Experimental Results
Experiments conducted on the NTU RGB+D Dataset reveal that the T-SHAP method enhances explanation reliability compared to standard SHAP and Grad-CAM models. The quantitative evaluations using perturbation-based faithfulness metrics show:
- AUP scores of 0.89 for standard SHAP, 0.91 for T-SHAP, and 0.82 for Grad-CAM.

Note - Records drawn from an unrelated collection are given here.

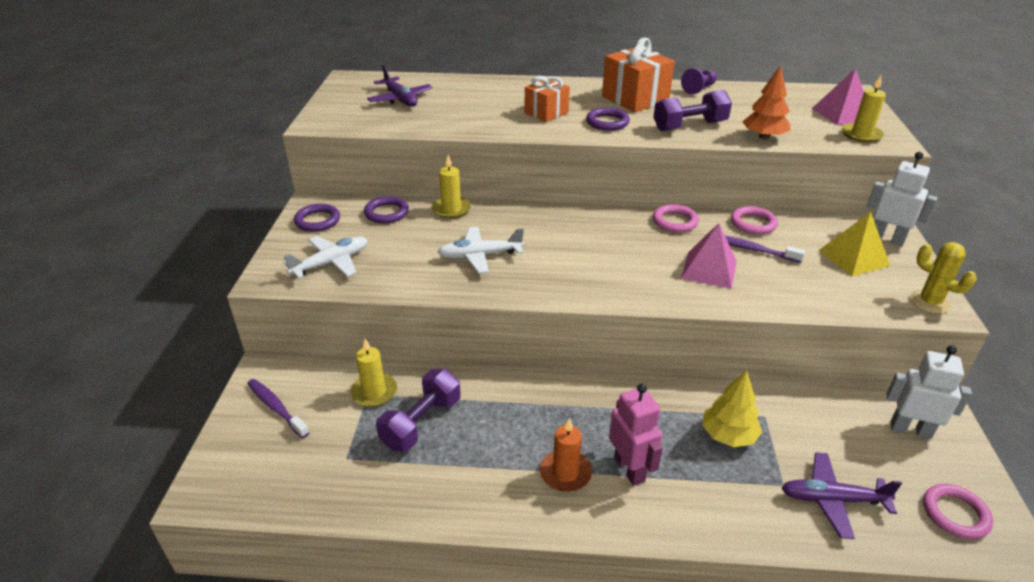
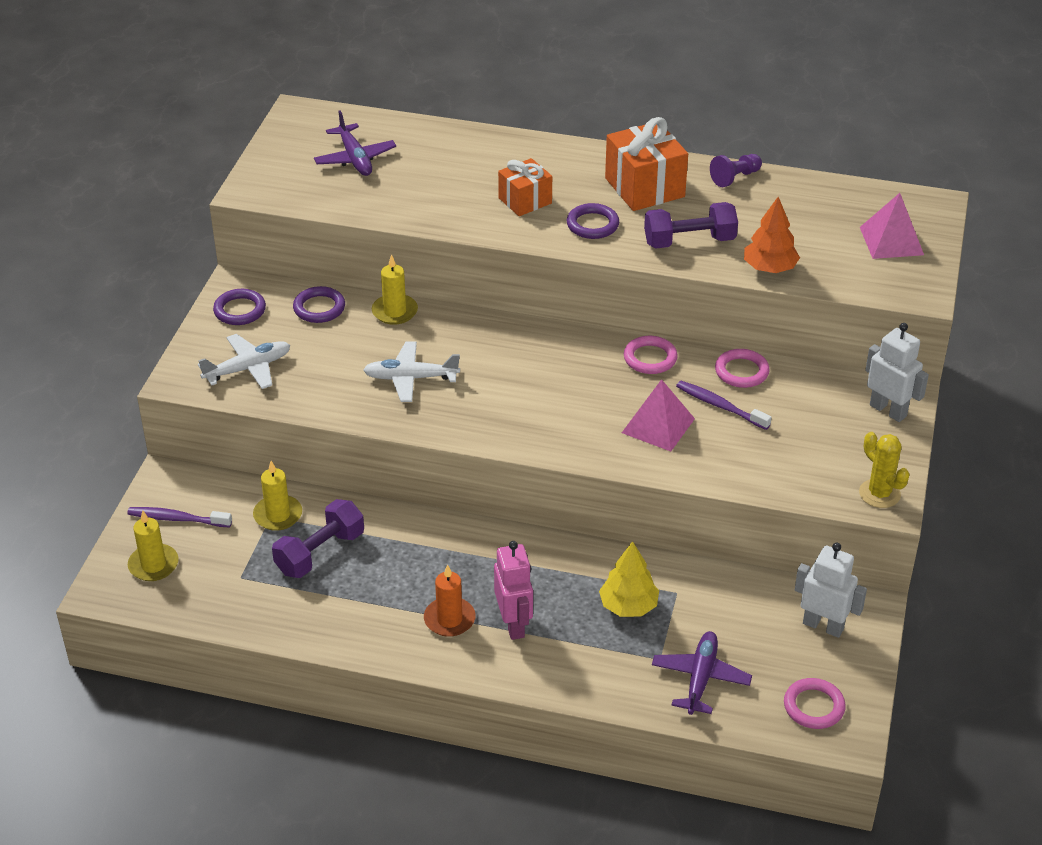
camera: 10 degrees right, 5 degrees up
(276, 408) = (177, 519): purple toothbrush -> purple toothbrush turned 45 degrees counterclockwise
(832, 500) = (700, 678): purple plane -> purple plane turned 90 degrees clockwise
(854, 258) = (832, 430): yellow pyramid -> none
(861, 135) = (891, 278): yellow candle -> yellow candle (153, 565)

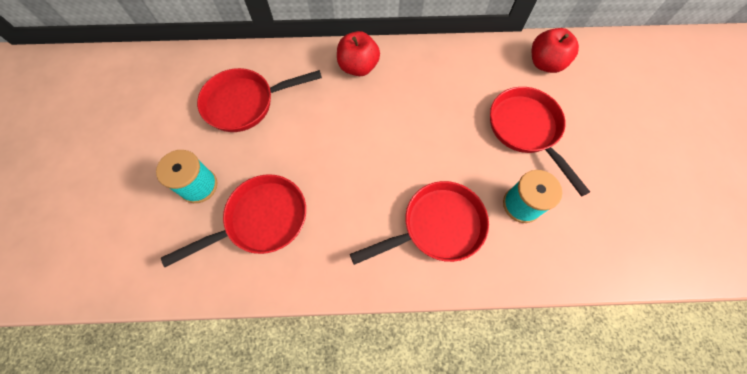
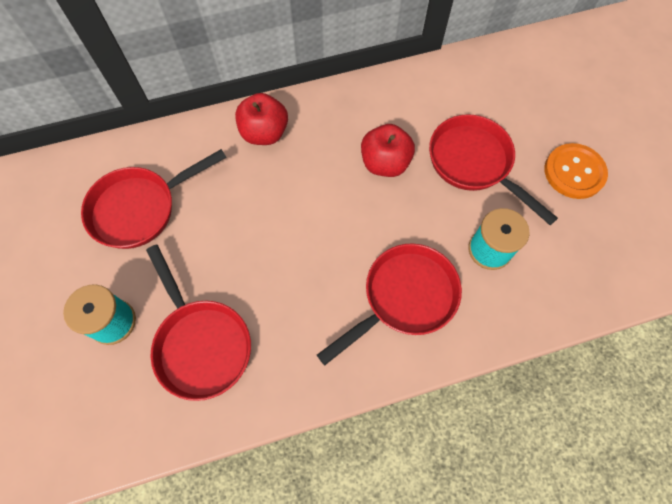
camera: 15 degrees left, 0 degrees up
(261, 220) = (201, 343): red pan -> red pan turned 105 degrees clockwise
(545, 63) = (476, 81): red apple -> red apple (385, 163)
(614, 157) = (574, 172): none -> orange button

- Consistent improvements across five-fold cross-validation, reinforcing the reliability of T-SHAP explanations.
Clinical Implications
The resulting attributions from the T-SHAP framework consistently highlight biomechanically relevant motion patterns, such as:
- Lower-limb instability
- Changes in spinal alignment
These findings align with established clinical observations regarding fall dynamics, supporting the framework’s potential as a transparent decision aid in long-term care environments.
Conclusion
The proposed explainable fall detection framework represents a significant advancement in the intersection of AI and elderly care. By providing reliable explanations alongside accurate fall detection, this approach paves the way for improved clinical decision-making and enhanced safety for elderly populations.